La mise en œuvre de protocoles de soins d’urgence est l’une des modalités de l’exercice professionnel infirmier. Elle permet, en l’absence d’un médecin, de gérer une situation de détresse.

Selon le ministère de la Santé, « les protocoles de soins constituent le descriptif de techniques à appliquer et/ou des consignes à observer dans certaines situations ou lors de la réalisation d'un soin. Ils permettent notamment aux infirmiers d'intervenir sans délai (…) et d'utiliser des procédures reconnues pour leur efficacité »(1).

DÉFINITIONS

• Il semble opportun de pointer les différences entre protocole, ordonnance et procédure. La lettre de la Fédération hospitalière de France précise la distinction entre protocole et ordonnance : « Le protocole se distingue de la prescription médicale en ce qu'il trouve application à une pluralité de patients. Au contraire, la prescription médicale est obligatoirement individuelle. »

• Un protocole ne fait donc pas office de prescription médicale stricto sensu. Le médecin signataire du protocole délègue des soins médicaux à l’IDE.

• Une procédure, quant à elle, relève de technique (s) et méthode (s) qui seront employées pour la mise en place « pratique » d’une action. Elle n’est pas obligatoirement d’origine médicale.

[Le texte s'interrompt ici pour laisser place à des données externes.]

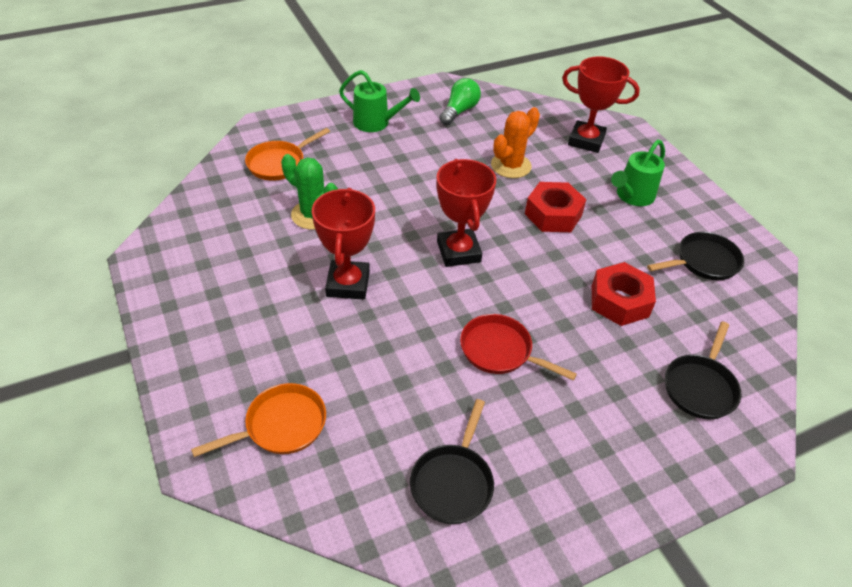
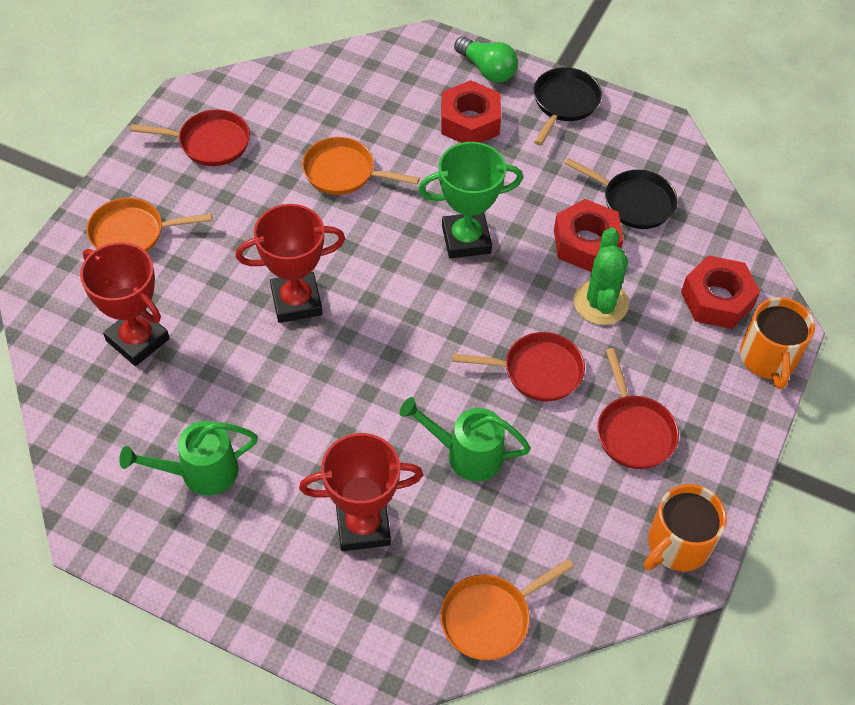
black pan: 3 -> 2
green trophy: 0 -> 1
orange cactus: 1 -> 0
orange mug: 0 -> 2
orange pan: 2 -> 3
red nut: 2 -> 3
red pan: 1 -> 3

• Le protocole de soins d’urgence (PSU) entre dans le domaine decompétences des IDE, tel que le décrit l’article R4311-7 du Code de la santé publique (CSP) : « L'infirmier ou l'infirmière est habilité à pratiquer les actes suivants [et énumérés dans l’article] soit en application d'une prescription médicale qui, sauf urgence, est écrite, qualitative et quantitative, datée et signée, soit en application d’un protocole écrit, qualitatif et quantitatif, préalablement établi, daté et signé par un médecin. »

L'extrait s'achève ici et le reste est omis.